Welcome To OverWatch > Data Engineering > Pipeline_Management

Pipeline_Management

Overwatch Data Promotion Process

Overwatch data is promoted from bronze - silver - gold - presentation to ensure data consistency and quality as the data is enriched between the stages. The presentation layer is composed of views that reference the latest schema version of the gold layer. This disconnects the consumption layer from the underlying data structure so that developers can transparently add and alter columns without user disruption. All tables in each layer (except consumption) are suffixed in the ETL database with _layer.

Note, the ETL database and consumption database are usually different, determined by the configuration.

Common Terms & Concepts

Snapshot

A snapshot is a point in time image of a context. For example, Cluster and Job definitions come and go in a Databricks workspace but at the time of an Overwatch run, there is a state and the snapshots capture this state.

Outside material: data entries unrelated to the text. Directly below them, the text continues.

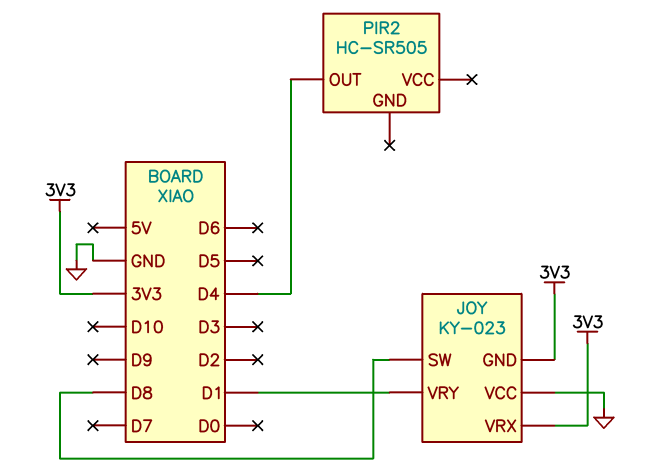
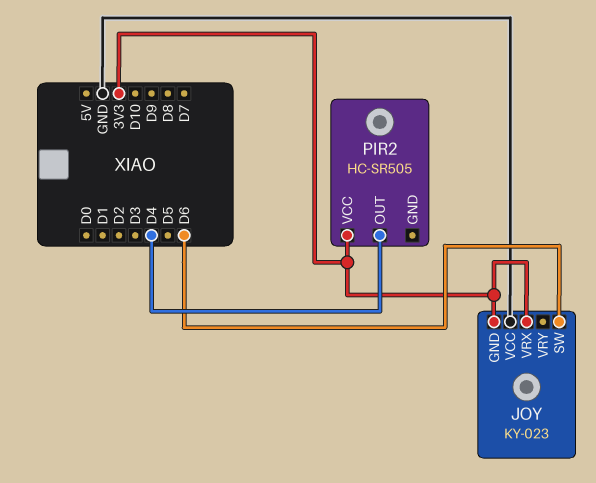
JOY pin SW: D8 -> D6
JOY pin VRY: D1 -> none
PIR2 pin VCC: none -> 3V3

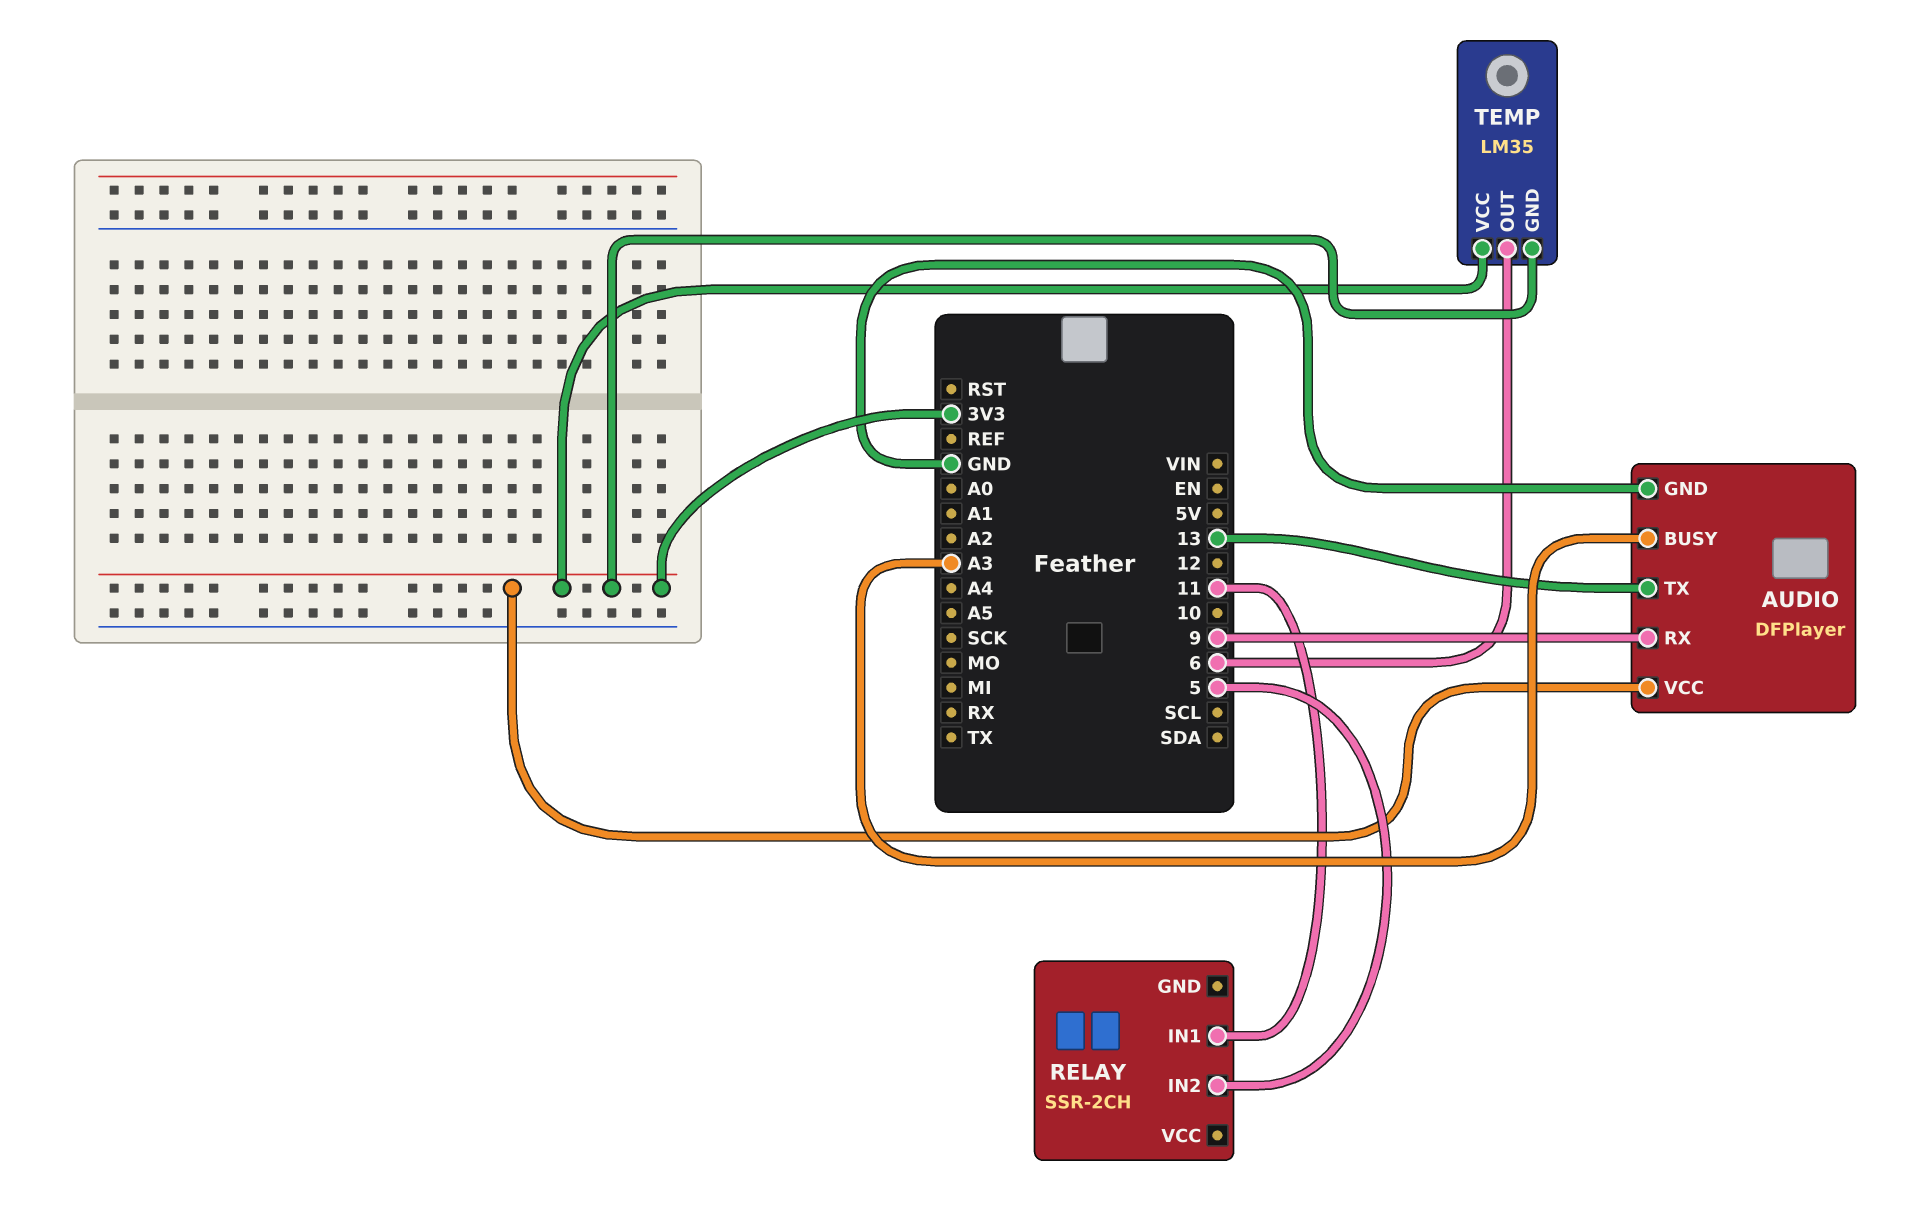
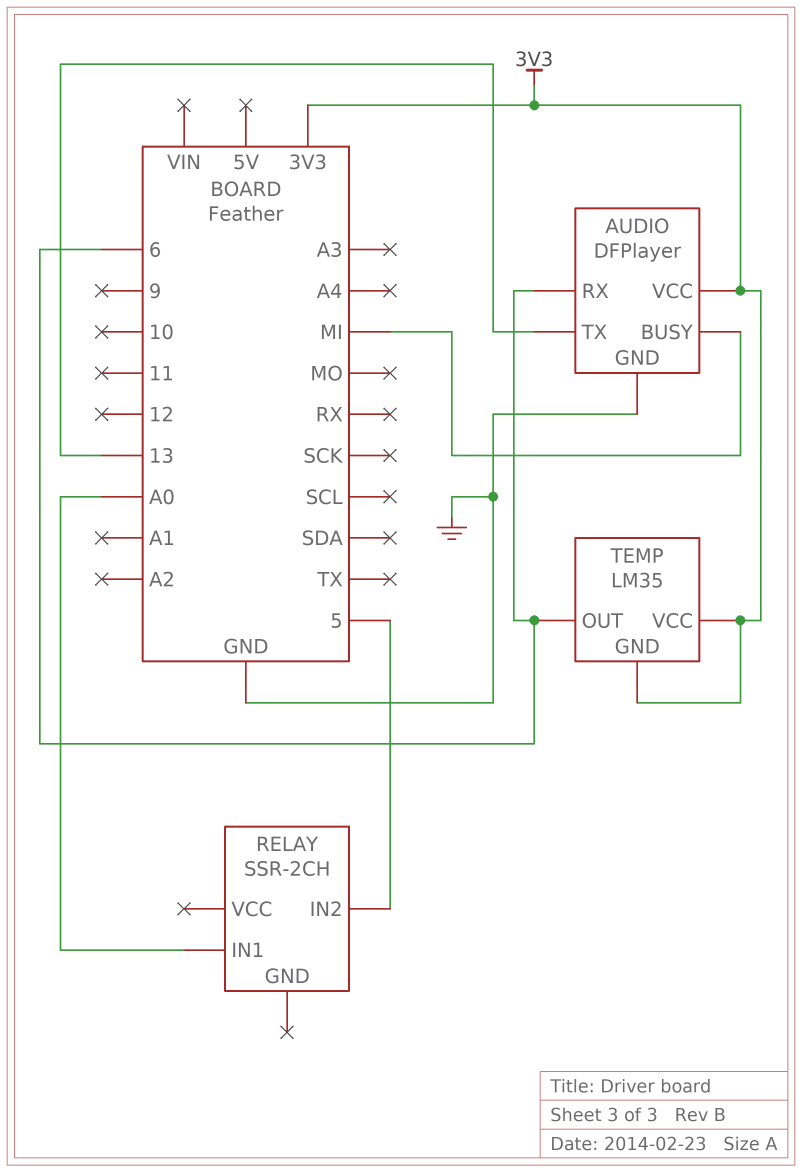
AUDIO pin BUSY: A3 -> MI
AUDIO pin RX: 9 -> 6
RELAY pin IN1: 11 -> A0

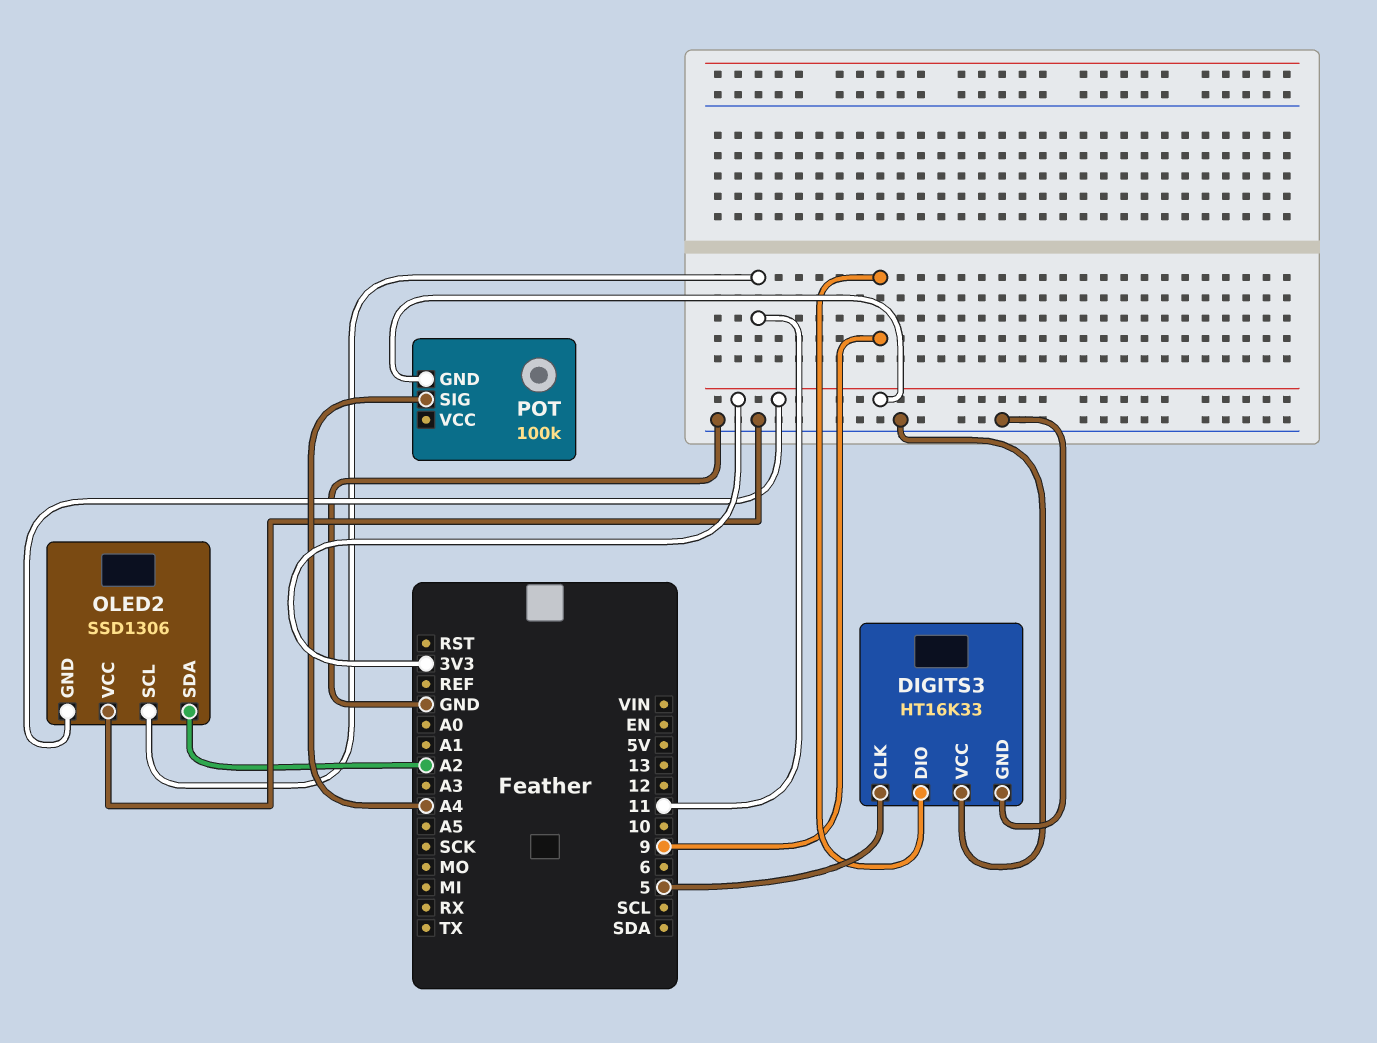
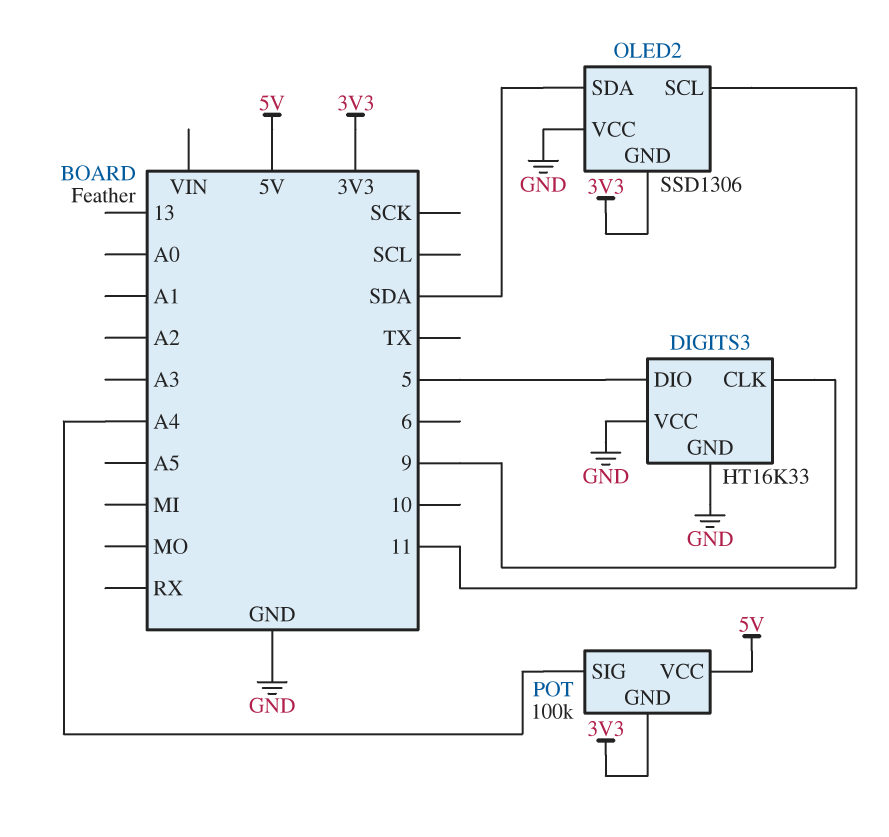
DIGITS3 pin CLK: 5 -> 9
DIGITS3 pin DIO: 9 -> 5
OLED2 pin SDA: A2 -> SDA
POT pin VCC: none -> 5V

Several snapshot tables can be found in the bronze layer such as clusters_snapshot_bronze. As a specific example, this snapshot is an entire capture of all existing clusters and definitions at the time of the Overwatch run. This is an important reference point, especially in the early days of running Overwatch, as depending on when the process and logging was begun, many of the existing clusters were created (and last edited) before the audit logs could capture it therefore, the existence and metadata of a cluster would be missing from Overwatch if not for the snapshot. The snapshots also serve as a good last resort lookup for any missing data through time, espeically as it pertains to assets that exist for a longer period of time.

Snapshots should not be the first choice when looking for data regarding slow changing assets (such as clusters) as the resolution is expectedly low, it’s much better to hit the slow changing dimensions in gold, cluster, or even in silver such as cluster_spec_silver. If the raw data you require has not been enriched from raw state then you likely have no other choice than to go directly to the audit logs, audit_log_bronze, and filter down to the relevant service_name and action.

Job

Be weary of the term JOB when working with Overwatch (and Spark on Databricks in general). A Databricks Job is a very different entity than a Spark Job. The documentation attempts to be very clear, please file a ticket if you find a section in which the difference is not made clear.

Spark Context Composition & Hierarchy

Data Ingestion and Resume Process

The specificities can vary slightly between cloud provider but the general methodology is the exact same.

Each module is responsible for building certain entities at each layer, bronze, silver, gold, and presentation. The mapping between module and gold entity can be found in the Modules section. Each module is also tracked individually in the primary tracking tabe, Pipeline_Report.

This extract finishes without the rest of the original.